All of them showed a flair for evocative camera work and an ability to make the most mundane settings look terrifying. As a writer, he knew how to create believable characters and make even unrealistic events tense and believable. But it was his final film to date, 2007’s ironically titled End Of The Line that really showed his skills.
Montreal is in the grip of hysteria. People report seeing strange, semi-human creatures and the bizarre Church of Hope is claiming the end is upon us. Psych nurse Karen (Ilona Elkin, Eternal) is treating a patient, Mr. Simonetti, (no doubt a tribute to Goblin member Claudio Simonetti ) who claims to have seen them. She’s also been told a recently released patient has thrown herself under a train, (something we see in the prologue). Taking a late train home herself she finds herself first confronted by a serious creep before being rescued by Mike (Nicholas Wright, Swamp Devil).
Things get creepier as several members of the Church of Hope are on the train. When it suddenly stops in the middle of the tunnel they proceed to draw their knife bladed crucifixes and begin killing the passengers to “save their souls”. Karen, Mike and a few others escape. They hole up in a subway office where they find a tv and see visions of what looks like the apocalypse occurring outside. Now they must make their way to uncertain safety at the next station. The cultists stalking are them and quite possibly one of them is in their group.
End Of The Line starts off with a nightmare/hallucination scene that will make anyone jump and keeps going from there. Deveraux takes full advantage of the claustrophobic setting to crank up the tension. They’re trapped in the tunnels death behind them and who knows what waiting ahead in the darkness.

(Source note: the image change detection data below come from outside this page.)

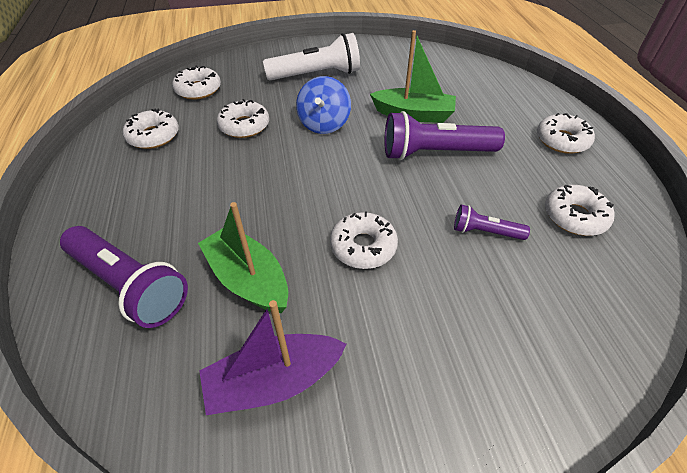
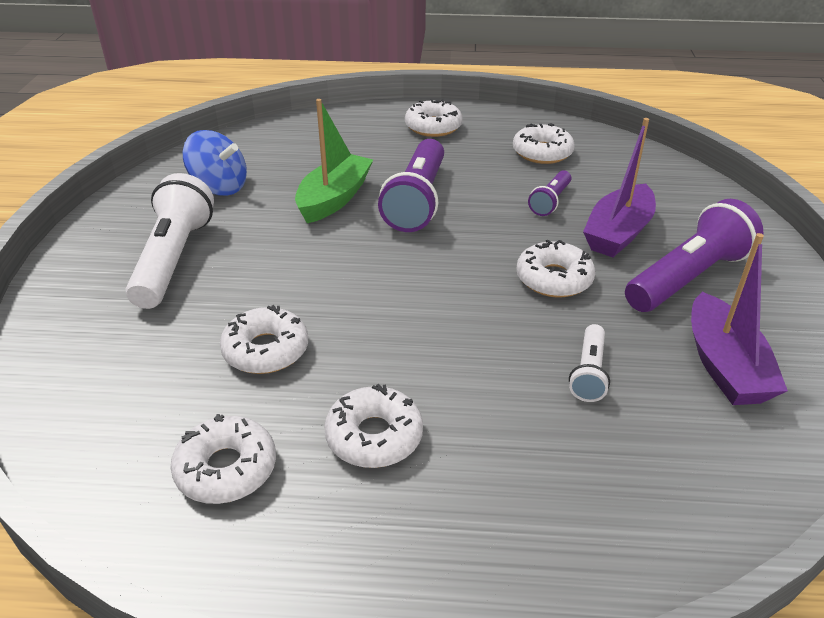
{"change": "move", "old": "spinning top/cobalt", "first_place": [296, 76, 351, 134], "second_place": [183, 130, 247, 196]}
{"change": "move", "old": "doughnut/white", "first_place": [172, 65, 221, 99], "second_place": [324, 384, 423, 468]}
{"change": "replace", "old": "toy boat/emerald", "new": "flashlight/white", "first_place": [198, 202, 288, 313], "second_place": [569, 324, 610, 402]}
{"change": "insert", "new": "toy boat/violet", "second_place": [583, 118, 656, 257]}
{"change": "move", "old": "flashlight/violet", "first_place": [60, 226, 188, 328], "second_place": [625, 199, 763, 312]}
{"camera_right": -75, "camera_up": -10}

And possibly worse to come if they reach their destination. The squabbling among the keeps you unsure of who can or can’t be trusted.
The cultists in End Of The Line make for truly terrifying villains, blank-eyed and single-minded in their purpose. They resemble zombies as much as humans at times. However, with their brains still working and armed with very sharp knives they’re a lot more dangerous. And then there are the demons.
It’s not clear until the end if they are real or the product of mass hysteria. But you keep expecting demons to appear out of the darkness at any moment. Apart from the red-eyed creatures on the DVD cover, End Of The Line also features ones that look like deformed humans. Done with practical effects they are effective and disturbing in their simplicity.
End Of The Line begins with a nightmare and ends with scenes that belong in one. In between is a sharp, well done and terrifying film.